Only lines holding the word "dashed" are wanted. Copy them from the listing below.

# Excerpted records
-- Opening Marker --
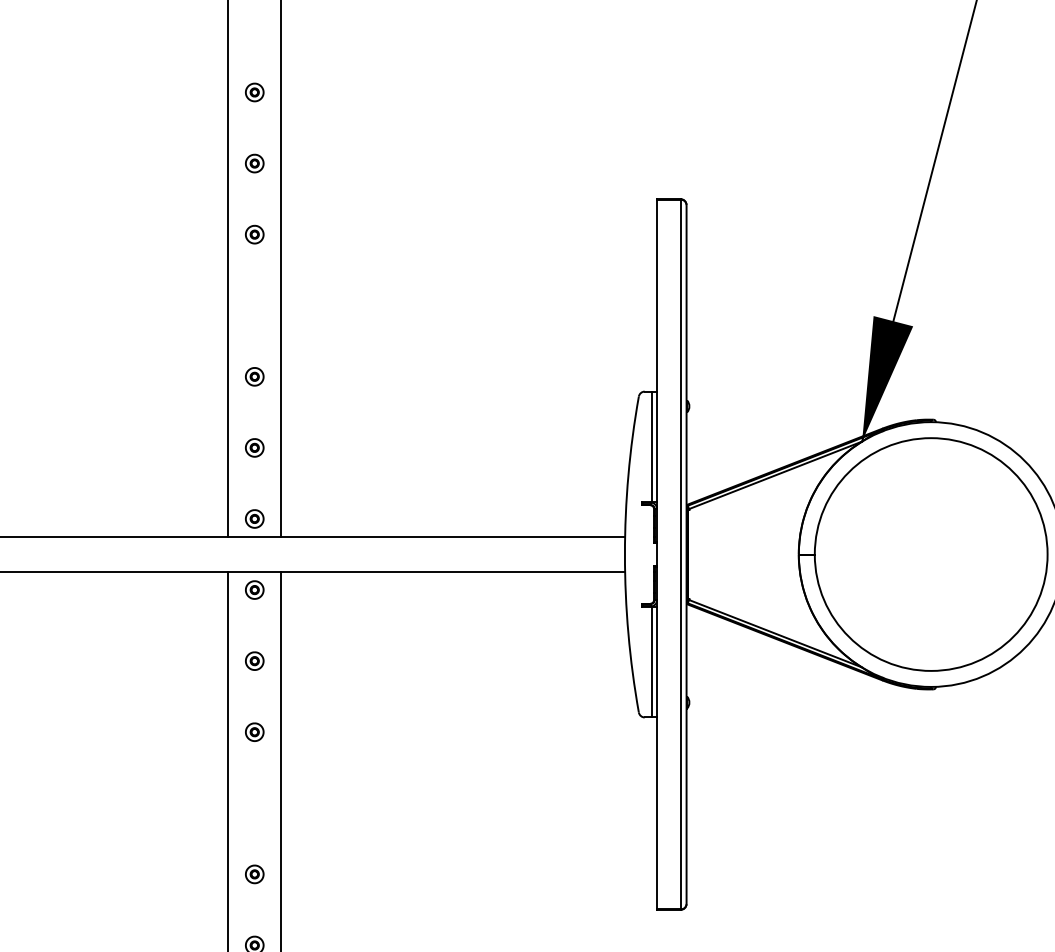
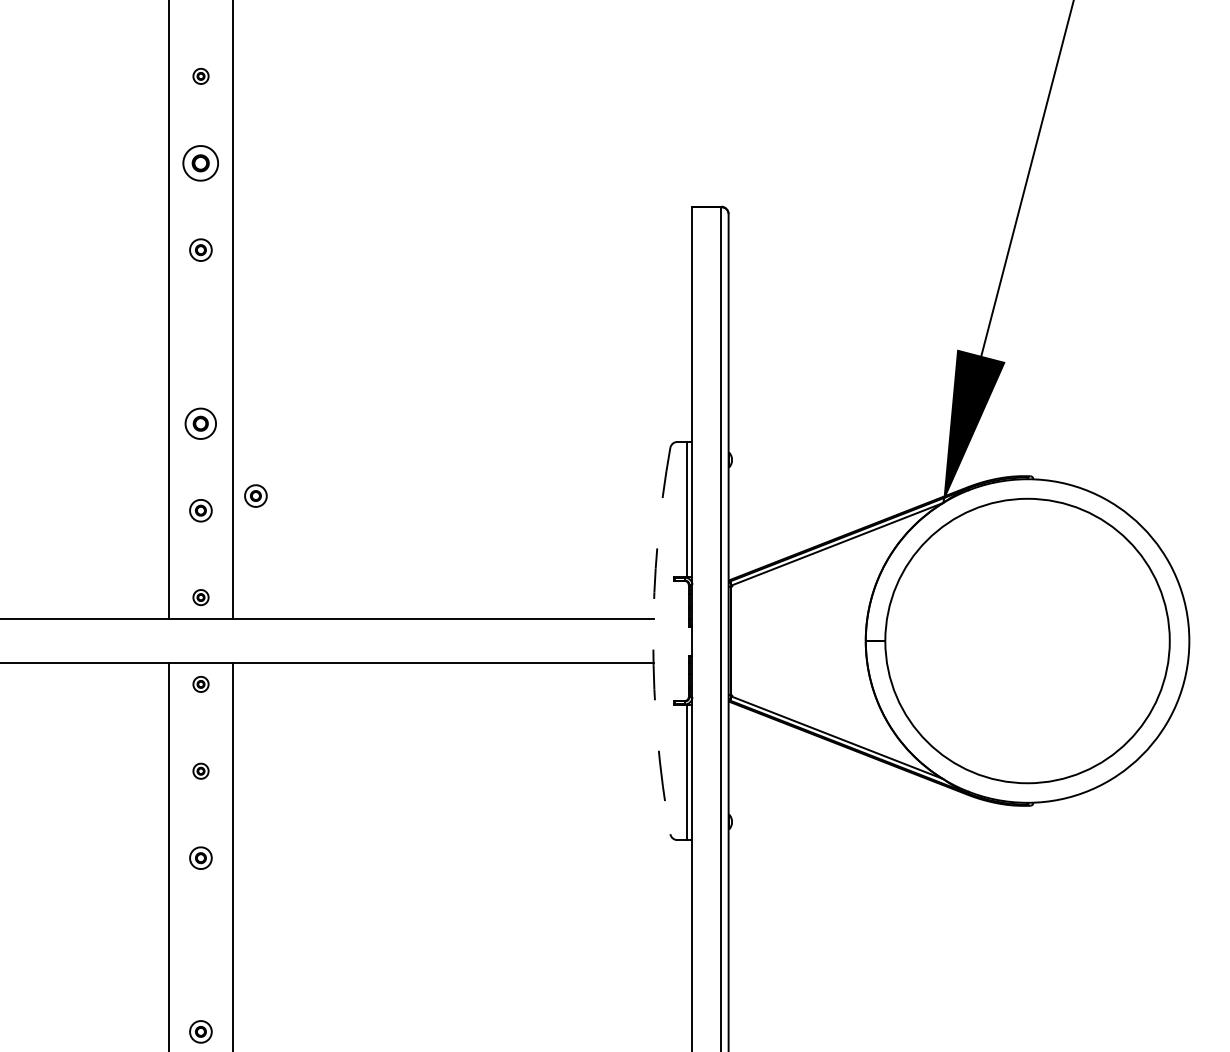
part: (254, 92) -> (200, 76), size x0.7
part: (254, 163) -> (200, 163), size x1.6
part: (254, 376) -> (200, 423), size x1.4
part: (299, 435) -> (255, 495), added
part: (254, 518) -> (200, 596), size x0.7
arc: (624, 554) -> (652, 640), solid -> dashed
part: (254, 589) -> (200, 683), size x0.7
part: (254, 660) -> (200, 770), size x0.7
-- Closing Marker --
-- Opening Marker --
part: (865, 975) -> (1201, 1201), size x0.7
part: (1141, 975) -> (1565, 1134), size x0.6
-- Closing Marker --
-- Opening Marker --
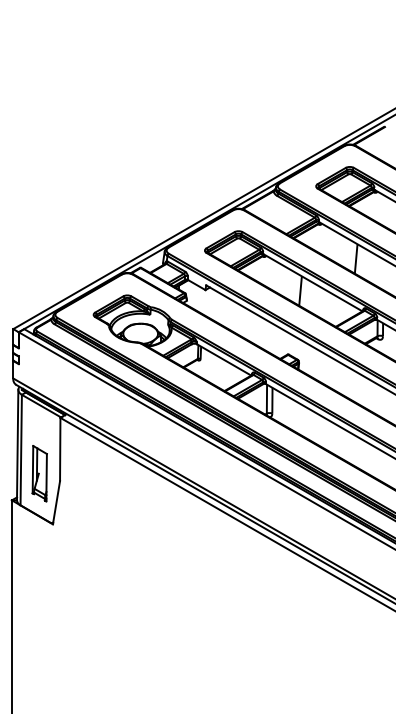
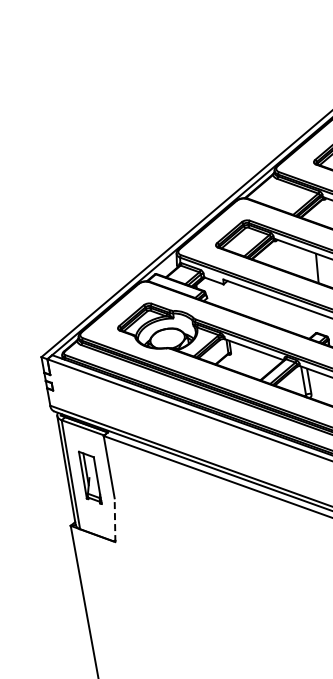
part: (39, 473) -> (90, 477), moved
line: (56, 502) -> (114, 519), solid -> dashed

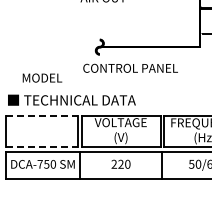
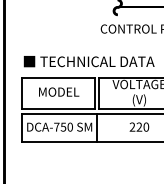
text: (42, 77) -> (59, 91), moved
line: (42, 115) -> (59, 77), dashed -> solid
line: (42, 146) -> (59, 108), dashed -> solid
-- Closing Marker --
# Exercise result
arc: (624, 554) -> (652, 640), solid -> dashed
line: (56, 502) -> (114, 519), solid -> dashed
line: (42, 115) -> (59, 77), dashed -> solid
line: (42, 146) -> (59, 108), dashed -> solid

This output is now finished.